Retries, Idempotency, and Deduplication
Distributed systems fail in partial ways:
- request succeeds but response is lost
- timeout happens after side effect already occurred
- worker crashes after doing the work but before acknowledging it
That is why retries alone are dangerous unless paired with idempotency.
Retries
Retries help with transient failures:
- network blips
- 429s
- short dependency outages
Good retries use:
- capped exponential backoff
- jitter
- clear retryable error rules
Bad retries cause retry storms.
Idempotency
An operation is idempotent if repeating it produces the same final effect.

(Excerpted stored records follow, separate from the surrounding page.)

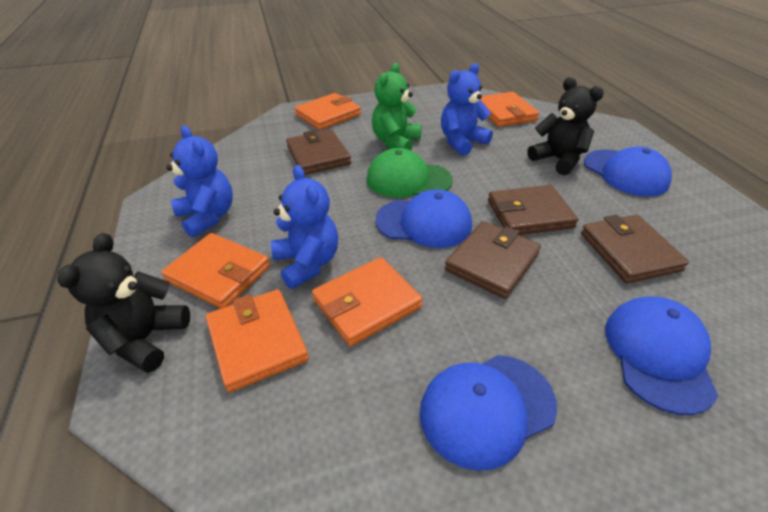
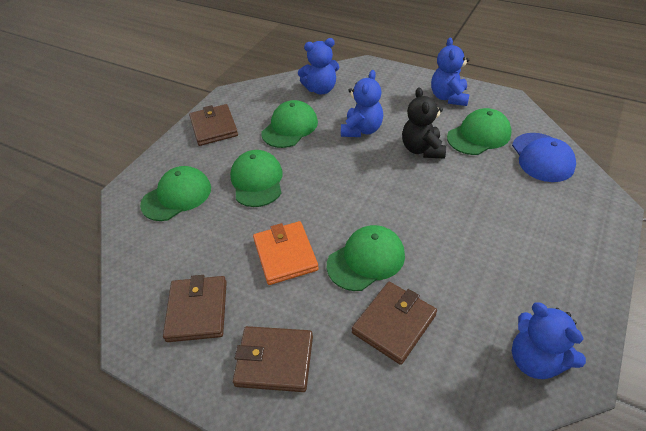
black teddy bear: 2 -> 1
blue cap: 4 -> 1
blue teddy bear: 3 -> 4
green cap: 1 -> 5
green teddy bear: 1 -> 0
orange wallet: 5 -> 1

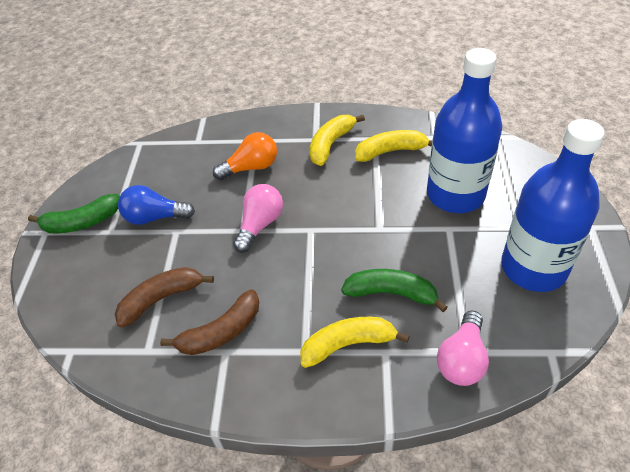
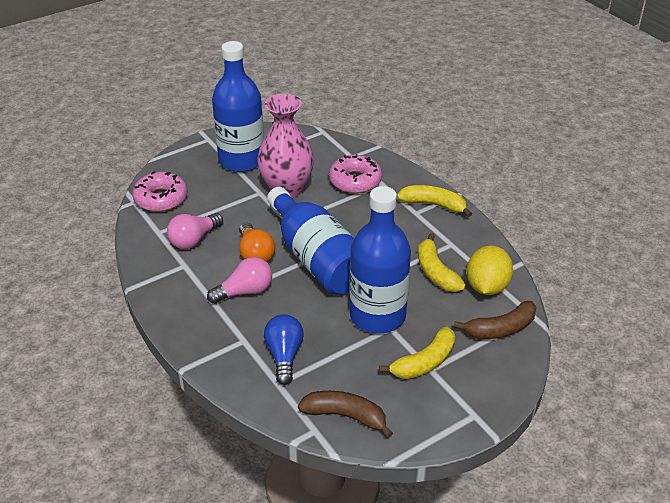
blue bottle: 2 -> 3
green banana: 2 -> 0
pink donut: 0 -> 2
pink vase: 0 -> 1
yellow lemon: 0 -> 1

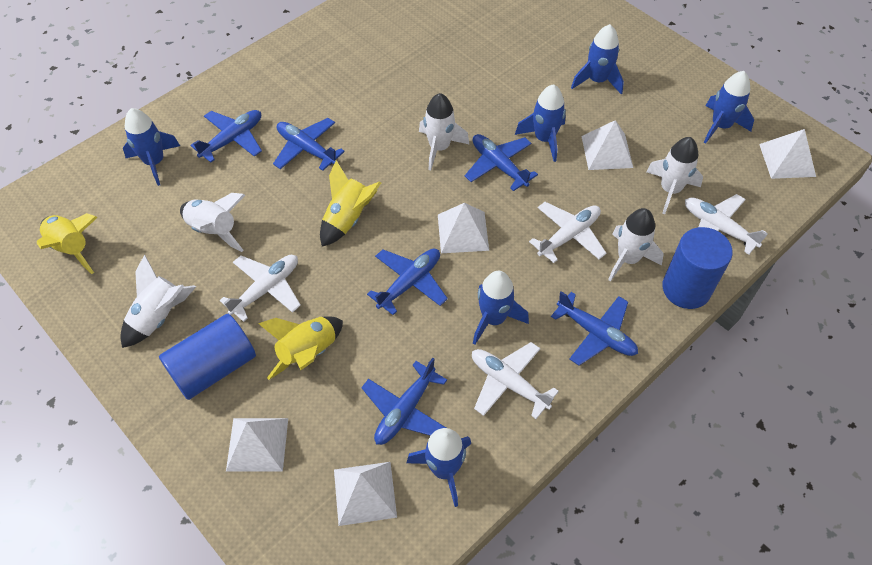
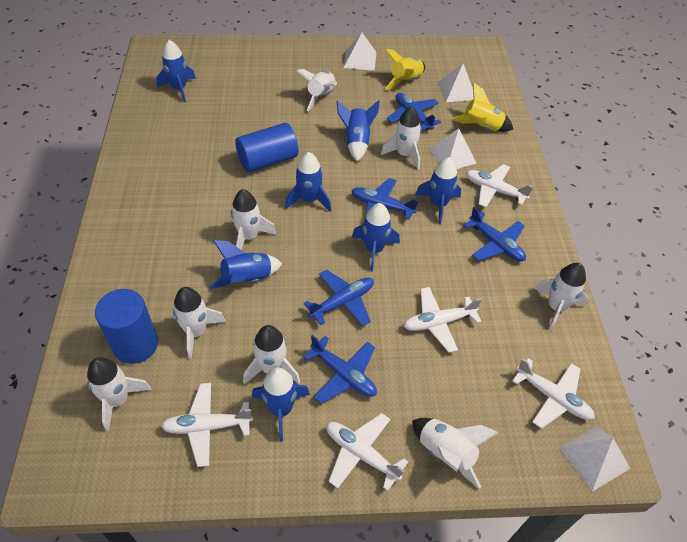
blue plane: 6 -> 5
blue rocket: 6 -> 7
white plane: 4 -> 5
white pyramid: 5 -> 4
white rocket: 5 -> 8
yellow rocket: 3 -> 2

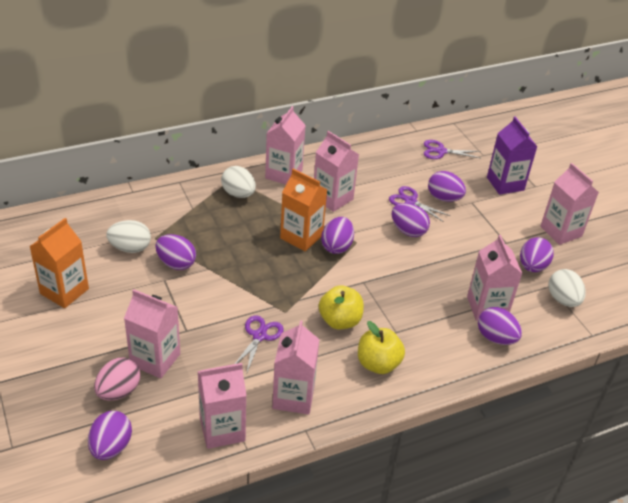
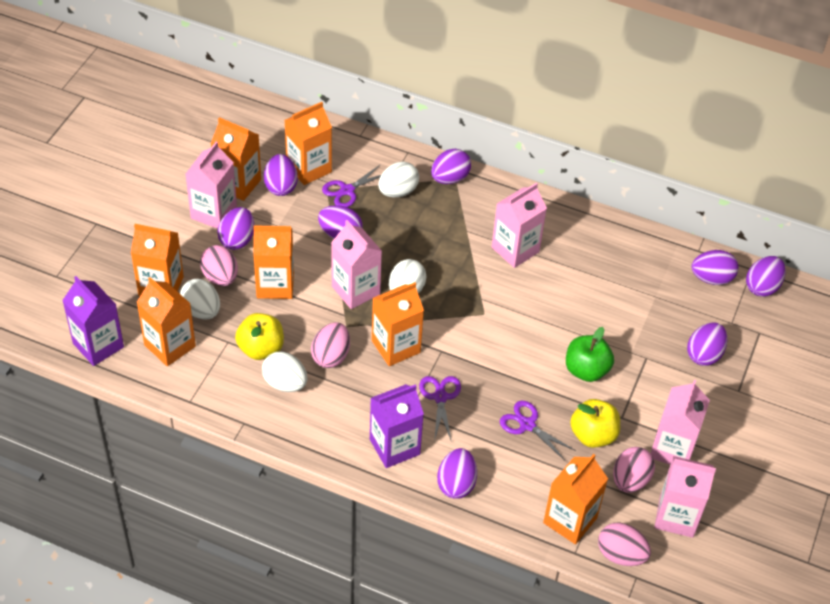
green apple: 0 -> 1
orange carton: 2 -> 7
pink carton: 7 -> 5
pink egg: 1 -> 4
purple carton: 1 -> 2
purple egg: 7 -> 8
white egg: 3 -> 4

Classic example: charging a payment should not happen twice just because the client retried.
Pattern:
- client sends idempotency key
- server stores key + result
- repeated request returns prior result instead of duplicating side effects
Deduplication
Deduplication is the broader system-level pattern of ensuring repeated messages or jobs do not trigger duplicate work.
Common techniques:
- unique DB constraints
- processed-message tables
- job ids in queues
- Redis set with TTL
Interview Answer
Why do retries require idempotency?
Because retries are how we survive transient failure, but without idempotency they can duplicate side effects like charges, emails, or state transitions. The safe design is retry with backoff plus an idempotency or deduplication mechanism at the write boundary.